E2E test¶
Use this skill to create E2E coverage that is deterministic, evidence-backed, and maintainable in real repositories.
Use This Skill For¶
- selecting high-value journeys for E2E coverage
- creating or updating Playwright tests
- using Agent Browser to explore, debug, and reproduce flows
- flaky test triage with traces and artifacts
- CI gate design for critical journeys
- browser automation tasks where reproducibility matters
Do not use this skill for:
- visual design review with no automated journey value
- performance/load testing
- tests that require guessed secrets, endpoints, or private accounts
Load References Selectively¶
Always read (regardless of framework): - references/checklists.md — pre-run, coverage, flaky triage, quarantine, and result checklists. - references/environment-and-dependency-gates.md — environment readiness for local, preview, staging, or CI.
Read only for Playwright / JS projects (skip for Go, Python, or other non-JS): - references/playwright-patterns.md — selector, wait, assertion, config baseline, and version/platform gate rules. - references/playwright-deep-patterns.md — auth state, fixtures, data isolation, mocking, serial/parallel, and CI engineering. - references/anti-examples.md — common Playwright mistakes with corrected alternatives.
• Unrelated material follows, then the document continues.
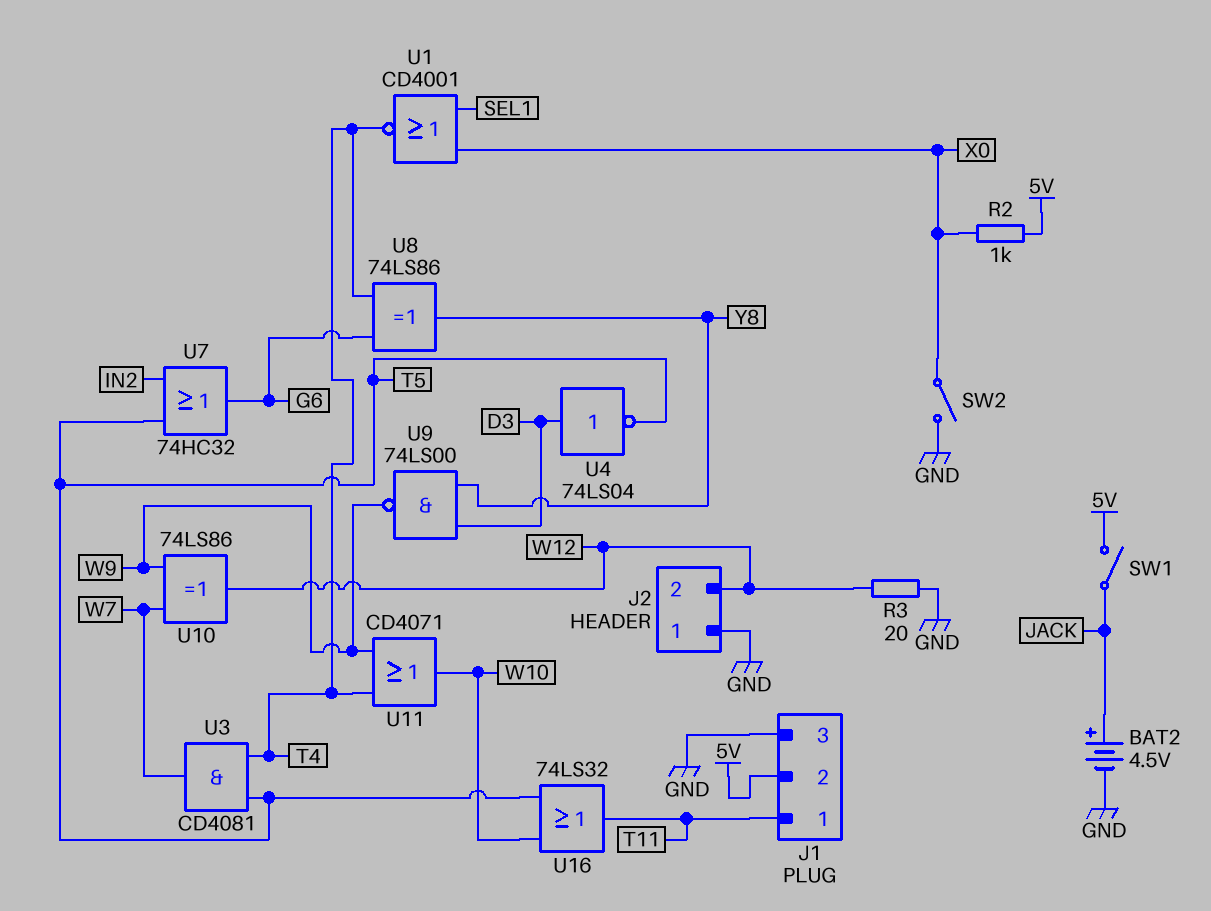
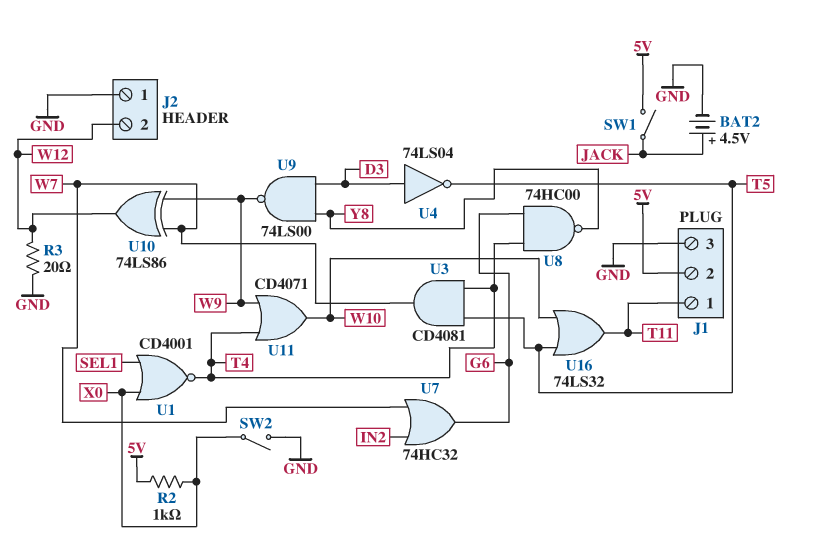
U7: OR 74HC32 (in IN2, in T5, out G6) -> OR 74HC32 (in IN2, in W7, out G6)
U8: XOR 74LS86 (in G6, in T4, out Y8) -> NAND 74HC00 (in G6, in T4, out Y8)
Read when using Agent Browser: - references/agent-browser-workflows.md — exploration, failure reproduction, flow-to-code conversion, and command starters.
Read when shaping reports or triaging flakes: - references/golden-examples.md — full output contract examples for Playwright and Go HTTP E2E tasks.
Run before gate decisions to collect repository facts: - scripts/discover_e2e_needs.sh — detects Playwright, Node.js, Go, framework, existing tests, env vars, and CI platform.
Runner Strategy¶
Use both tools intentionally, not interchangeably.
- Agent Browser first:
- journey discovery
- repro of flaky or environment-specific UI behavior
- fast semantic interaction and screenshot capture
- Playwright preferred for code:
- committed E2E tests
- CI suites
- repeated local validation
- multi-browser or matrix execution
If a task starts in Agent Browser and the flow is valuable long-term, convert the learned steps into Playwright coverage.
Operating Model¶
- Classify the task:
- new journey coverage
- flaky triage
- failed CI investigation
- exploratory browser reproduction
-
test architecture or CI gate design
-
Run
scripts/discover_e2e_needs.shto collect repository facts (Playwright version, framework, existing tests, env vars, CI platform). Use its structured output for gate decisions instead of guessing. -
Run the environment and configuration gate.
-
Choose the runner path:
- Agent Browser for exploration or reproduction
- Playwright for maintainable automated coverage
- both when discovery should become code
-
non-JS projects: use the project's native test framework (see Runner Selection below)
-
Produce only the strongest deliverable the environment can actually support:
- runnable test
- guarded scaffold with explicit skips
- triage report with repro commands
Runner Selection Guidance¶
If the project has no Node.js / Playwright (e.g., Go, Python, Rust web apps):
- Use the project's native test framework (Go
net/http, Pythonrequests/httpx, etc.) - Do NOT install Playwright into a project that has no JavaScript toolchain
- Follow the project's existing E2E test conventions if they exist
- Document the runner selection rationale in the Output Contract
- All 5 mandatory gates still apply regardless of runner choice
Mandatory Gates¶
1) Configuration Gate¶
Before generating or updating runnable tests:
- scan repository config, scripts, env files, docs, and existing tests
- list required variables, accounts, feature flags, and service dependencies
- mark each as:
availablemissingunknown
If required values are missing:
- do not invent them
- generate placeholder-only scaffolding with explicit TODOs and skip guards when code output is still useful
- otherwise stop and report the exact blockers
In every result include:
- required variable list
- example export block or config shape
- missing variables
2) Environment Gate¶
Before claiming a test is runnable, determine:
- target environment: local, preview, staging, CI
- base URL and auth flow
- whether seed/reset is deterministic
- whether third-party dependencies can be stubbed or must be live
- whether test accounts and permissions are available
Read references/environment-and-dependency-gates.md whenever environment readiness is uncertain.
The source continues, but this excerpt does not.